Yes, much has changed. Floyd’s murderer was convicted. Families destroyed by the death of a loved one can find financial compensation, and laws on the books protect civil rights. But the killings continue. The MAGA crowd refuses to acknowledge systemic racism in our justice system. In the South and in the North, racist police departments abuse minorities. In the week we celebrate Juneteenth as a national holiday, we should acknowledge the past is not entirely past and the work of creating that more perfect union continues.

From my weekly Q&A

Every Wednesday at noon, I host a live Q&A with readers. Read a transcript of this week’s Q&A, or submit a question for the next one.
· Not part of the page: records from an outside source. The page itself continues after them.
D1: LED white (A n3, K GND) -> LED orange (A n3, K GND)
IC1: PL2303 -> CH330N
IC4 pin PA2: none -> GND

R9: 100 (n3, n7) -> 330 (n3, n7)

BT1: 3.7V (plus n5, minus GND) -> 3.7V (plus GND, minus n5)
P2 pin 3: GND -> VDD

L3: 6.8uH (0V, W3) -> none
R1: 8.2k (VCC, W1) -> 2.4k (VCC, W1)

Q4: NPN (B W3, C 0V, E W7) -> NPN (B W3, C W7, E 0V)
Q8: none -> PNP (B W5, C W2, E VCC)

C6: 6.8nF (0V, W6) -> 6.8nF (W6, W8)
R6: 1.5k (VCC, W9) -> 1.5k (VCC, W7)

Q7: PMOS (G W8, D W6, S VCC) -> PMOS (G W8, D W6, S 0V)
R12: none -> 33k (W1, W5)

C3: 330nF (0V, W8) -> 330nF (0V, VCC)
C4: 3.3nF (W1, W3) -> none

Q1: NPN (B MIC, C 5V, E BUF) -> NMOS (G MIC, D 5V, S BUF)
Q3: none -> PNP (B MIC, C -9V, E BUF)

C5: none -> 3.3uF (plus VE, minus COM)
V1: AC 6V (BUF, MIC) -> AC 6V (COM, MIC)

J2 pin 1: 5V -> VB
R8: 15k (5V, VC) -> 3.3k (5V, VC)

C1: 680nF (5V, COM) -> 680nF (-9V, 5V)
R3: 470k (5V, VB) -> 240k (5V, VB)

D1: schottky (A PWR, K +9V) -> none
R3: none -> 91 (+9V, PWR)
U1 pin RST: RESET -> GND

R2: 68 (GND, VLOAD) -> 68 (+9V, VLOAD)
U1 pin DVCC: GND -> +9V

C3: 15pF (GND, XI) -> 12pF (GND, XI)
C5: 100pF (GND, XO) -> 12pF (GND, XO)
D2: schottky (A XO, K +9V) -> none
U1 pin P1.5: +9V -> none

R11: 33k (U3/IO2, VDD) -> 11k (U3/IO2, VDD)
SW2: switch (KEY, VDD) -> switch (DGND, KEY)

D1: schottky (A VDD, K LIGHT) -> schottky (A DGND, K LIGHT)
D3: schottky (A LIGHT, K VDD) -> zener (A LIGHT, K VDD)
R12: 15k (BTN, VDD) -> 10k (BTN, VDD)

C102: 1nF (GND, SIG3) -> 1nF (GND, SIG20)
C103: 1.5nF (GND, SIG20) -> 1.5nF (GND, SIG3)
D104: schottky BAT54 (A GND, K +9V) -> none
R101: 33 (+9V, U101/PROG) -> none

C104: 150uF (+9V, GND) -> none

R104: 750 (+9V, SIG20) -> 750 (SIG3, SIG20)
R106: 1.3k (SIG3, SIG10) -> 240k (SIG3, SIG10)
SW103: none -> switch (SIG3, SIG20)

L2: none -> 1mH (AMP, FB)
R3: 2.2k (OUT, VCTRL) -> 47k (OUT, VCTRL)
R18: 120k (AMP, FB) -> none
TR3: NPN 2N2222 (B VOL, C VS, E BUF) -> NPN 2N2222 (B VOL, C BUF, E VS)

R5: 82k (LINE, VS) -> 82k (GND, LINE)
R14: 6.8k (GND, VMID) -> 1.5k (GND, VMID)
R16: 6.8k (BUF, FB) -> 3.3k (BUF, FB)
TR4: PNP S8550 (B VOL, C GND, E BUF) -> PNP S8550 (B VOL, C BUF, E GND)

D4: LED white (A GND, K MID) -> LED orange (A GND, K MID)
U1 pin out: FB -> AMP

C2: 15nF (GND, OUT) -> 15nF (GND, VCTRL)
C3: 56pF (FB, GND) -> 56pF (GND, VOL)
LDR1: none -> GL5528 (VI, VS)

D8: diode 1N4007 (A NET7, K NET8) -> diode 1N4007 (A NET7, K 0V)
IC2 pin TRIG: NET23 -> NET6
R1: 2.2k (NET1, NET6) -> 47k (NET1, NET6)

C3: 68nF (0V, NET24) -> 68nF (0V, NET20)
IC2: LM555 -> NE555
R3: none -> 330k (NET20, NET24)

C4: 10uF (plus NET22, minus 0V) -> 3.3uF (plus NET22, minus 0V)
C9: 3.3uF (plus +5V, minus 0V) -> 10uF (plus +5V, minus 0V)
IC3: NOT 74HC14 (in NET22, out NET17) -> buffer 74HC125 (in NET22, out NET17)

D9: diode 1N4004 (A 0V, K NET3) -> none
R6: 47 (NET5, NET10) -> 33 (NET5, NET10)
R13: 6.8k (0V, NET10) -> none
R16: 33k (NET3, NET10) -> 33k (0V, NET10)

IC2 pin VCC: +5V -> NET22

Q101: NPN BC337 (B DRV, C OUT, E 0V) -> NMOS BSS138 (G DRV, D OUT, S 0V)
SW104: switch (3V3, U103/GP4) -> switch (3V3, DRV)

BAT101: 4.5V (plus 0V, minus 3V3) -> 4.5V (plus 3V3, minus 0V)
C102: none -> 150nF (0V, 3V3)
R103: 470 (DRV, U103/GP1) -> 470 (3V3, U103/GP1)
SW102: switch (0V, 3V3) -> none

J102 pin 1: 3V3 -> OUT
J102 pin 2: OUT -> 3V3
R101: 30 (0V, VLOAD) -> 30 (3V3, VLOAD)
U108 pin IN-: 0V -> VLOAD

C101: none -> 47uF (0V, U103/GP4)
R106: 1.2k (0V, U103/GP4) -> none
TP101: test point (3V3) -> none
Guest: When would inflation not be a liability for President Biden? Year-over-year inflation for May was 4 percent, dropping from 9.1 percent in June 2022. What level does inflation have to reach for the media to stop treating it like a political liability for Biden and Democrats?

Jennifer Rubin: Great question! They are unlikely to give him any credit so long as inflation remains above the Federal Reserve’s target of 2 percent. The economy seems to be heading for the proverbial soft landing, which would be a monumental achievement. History will be kinder to Biden than the incessantly negative media’s coverage.